Three Complementary Exercises to Help Cyclists Build a Fuller Body
Depending on your speed, cycling can burn anywhere between 40 to 75 calories per mile. The sport can also reduce your risk for high blood pressure, prevent lung cancer, improve lung capacity and cardiovascular system, boost your brain power, and build some strong leg muscles. However, constantly riding a bike can also neglect other parts of your body. Since you’re sitting on a seat while your exercising, you can actually create overuse injuries in your legs, hunched shoulders, lower back pain and a weak upper body. Therefore, you should try some of these complimentary exercises to generate an entire body workout and avoid the negative outcomes of biking.
Stretch Out Your Legs to Avoid Overuse and Bad Posture
Studies have shown that stretching daily can lead to increased mobility and range of movement throughout one’s life. Since cyclists sit on a seat during their entire workout, it’s important that you add stretches to your routine so that you can prevent overuse of your legs and avoid decreasing their mobility range. Therefore, you should do some hip flexor or calf stretches right before you ride and when you return from a trip. Throughout the day you should also add stretches to your upper body to avoid bad posture such as hunched shoulders. These should include chest strengthening poses, goal post stretches, and resistance rowing moves.

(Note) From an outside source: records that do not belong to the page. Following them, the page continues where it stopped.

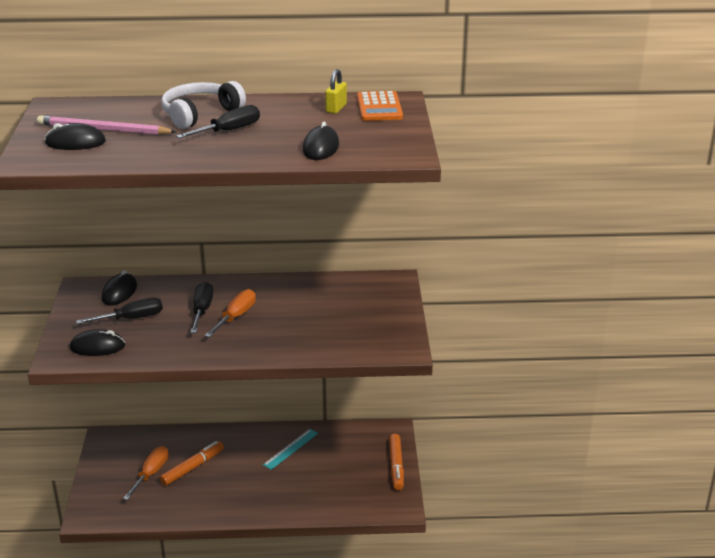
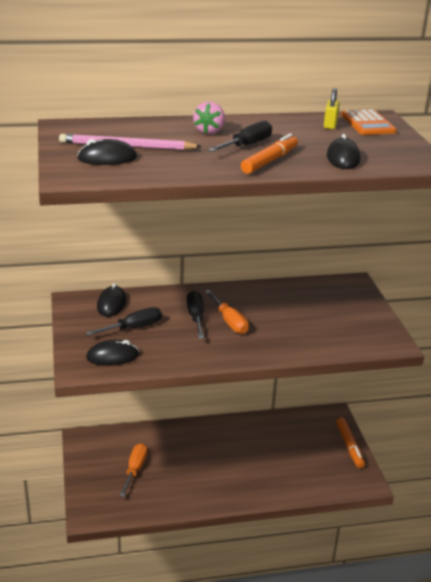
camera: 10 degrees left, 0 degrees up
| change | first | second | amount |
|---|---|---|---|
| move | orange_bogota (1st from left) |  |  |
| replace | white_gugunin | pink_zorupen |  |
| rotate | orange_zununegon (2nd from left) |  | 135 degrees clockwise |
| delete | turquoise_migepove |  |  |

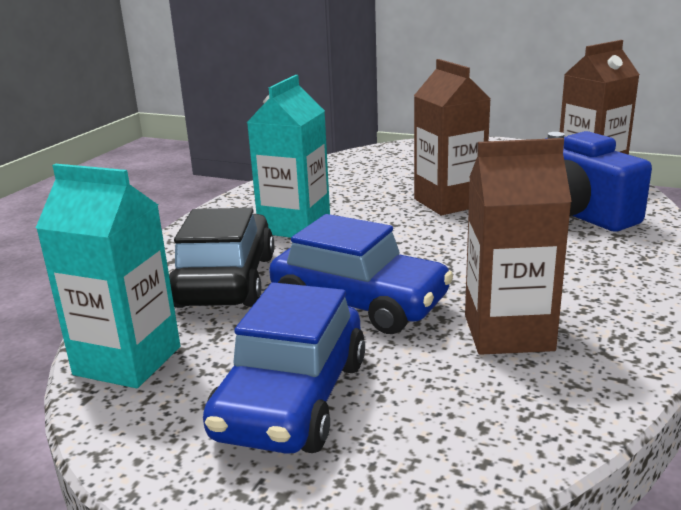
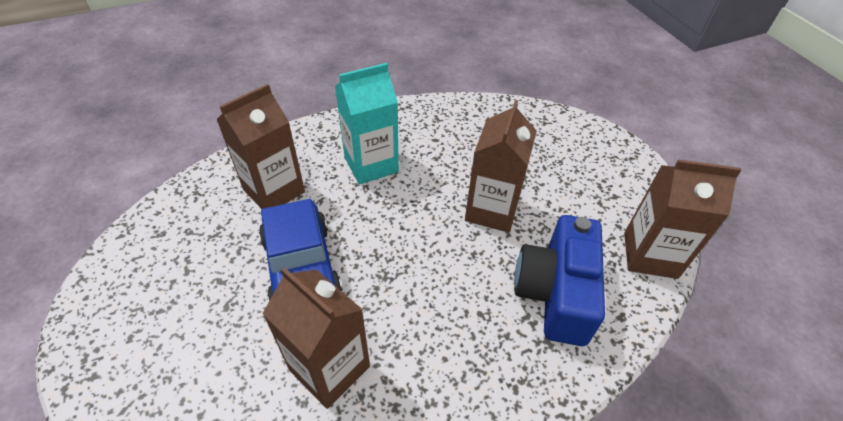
camera: 40 degrees right, 25 degrees up
| change | first | second | amount |
|---|---|---|---|
| delete | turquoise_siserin (1st from left) |  |  |
| replace | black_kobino | brown_siserin (1st from left) |  |
| delete | blue_kobino (1st from left) |  |  |

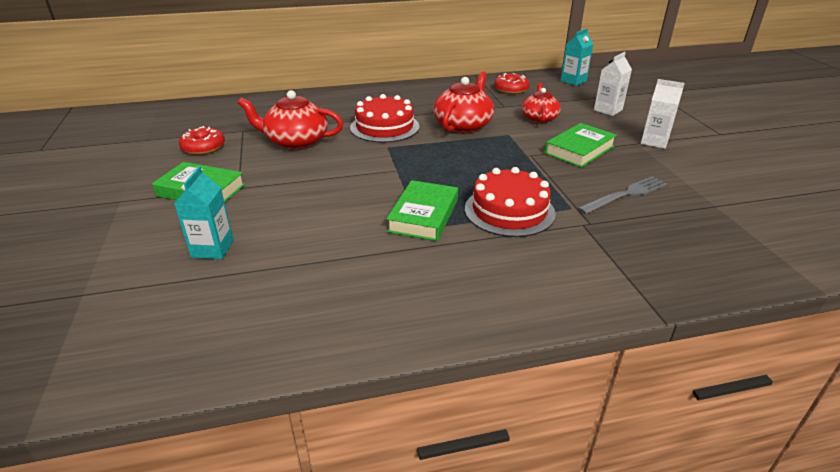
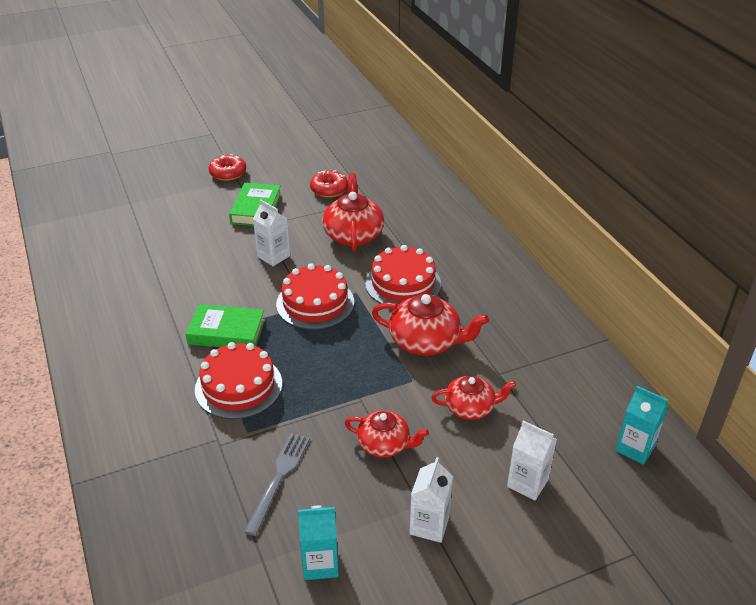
camera: 80 degrees right, 5 degrees up
| change | first | second | amount |
|---|---|---|---|
| move | turquoise_siserin (1st from left) |  |  |
| move | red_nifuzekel (2nd from left in the first image) | red_nifuzekel (1st from left) |  |
| replace | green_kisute (3rd from left) | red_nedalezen (2nd from left) |  |
| rotate | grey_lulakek |  | 120 degrees counterclockwise |
| insert |  | white_siserin (1st from left) |  |
| insert |  | red_zozenizuk (2nd from left) |  |

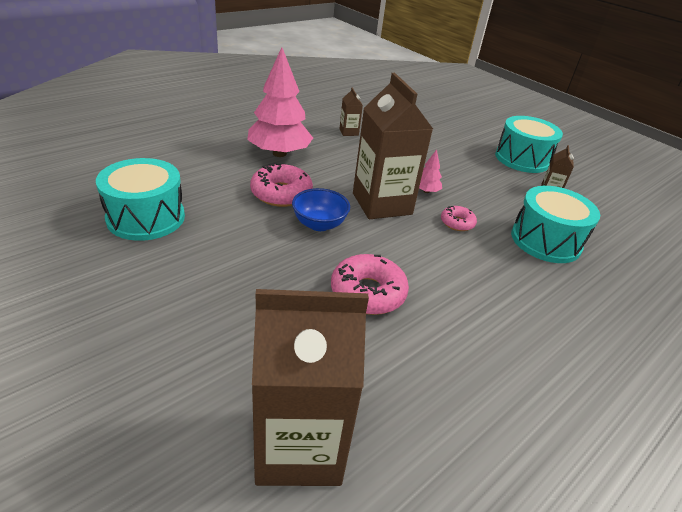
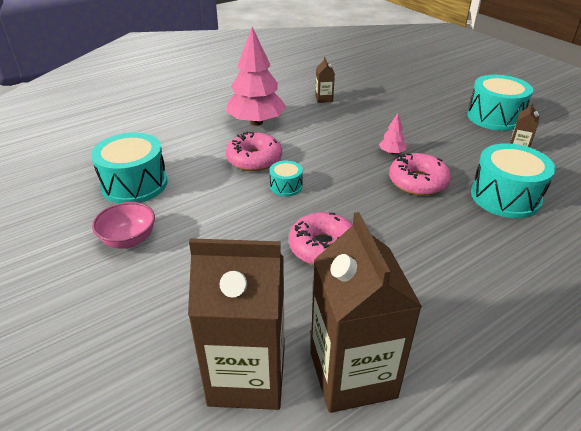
camera: 10 degrees right, 0 degrees up
| change | first | second | amount |
|---|---|---|---|
| replace | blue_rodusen | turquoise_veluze (2nd from left) |  |
| move | brown_siserin (3rd from left) |  |  |
| resize | pink_nifuzekel (3rd from left) |  | x1.76 |
| insert |  | pink_rodusen |  |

Upper Body Strength Training for a Stronger Body
When you bike every day, you create amazing lower body muscles. It is hard to beat the exercise that you get from cycling. However, just how strength trainers have leg days and arm days, you can’t skip either. You can work with a professional trainer to add some upper body workouts to your routine so that you can provide complementary exercises and build up your entire body. Some great exercises that you and your trainer can add include rowing, chest presses, and push-ups. Since you probably haven’t used the equipment needed for upper body training, it is highly recommended that you seek out a professional or a trainer to help you get started. You don’t want to strain any muscles or do the workout in the wrong way as this can generate bad habits and hurt your body.
Multidimensional Movements to Add Diversity of Training
Cycling requires the same movements every time. This can fatigue the same muscles over and over and put you in the dreaded fitness plateau. To avoid this, you can add some multidirectional activities to your life such as tennis, yoga, or dancing. These activities work some of the muscles that you wouldn’t use otherwise and also builds the cardio needed to cycle. They can also help build bone density for your runs and prevent you from becoming bored of cycling every day.
Cycling is a wonderful exercise that can help you lose weight, strengthen your legs, improve lung capacity, and boost your mood. However, you need to focus on other complimentary exercises as well so that you can get a full body workout.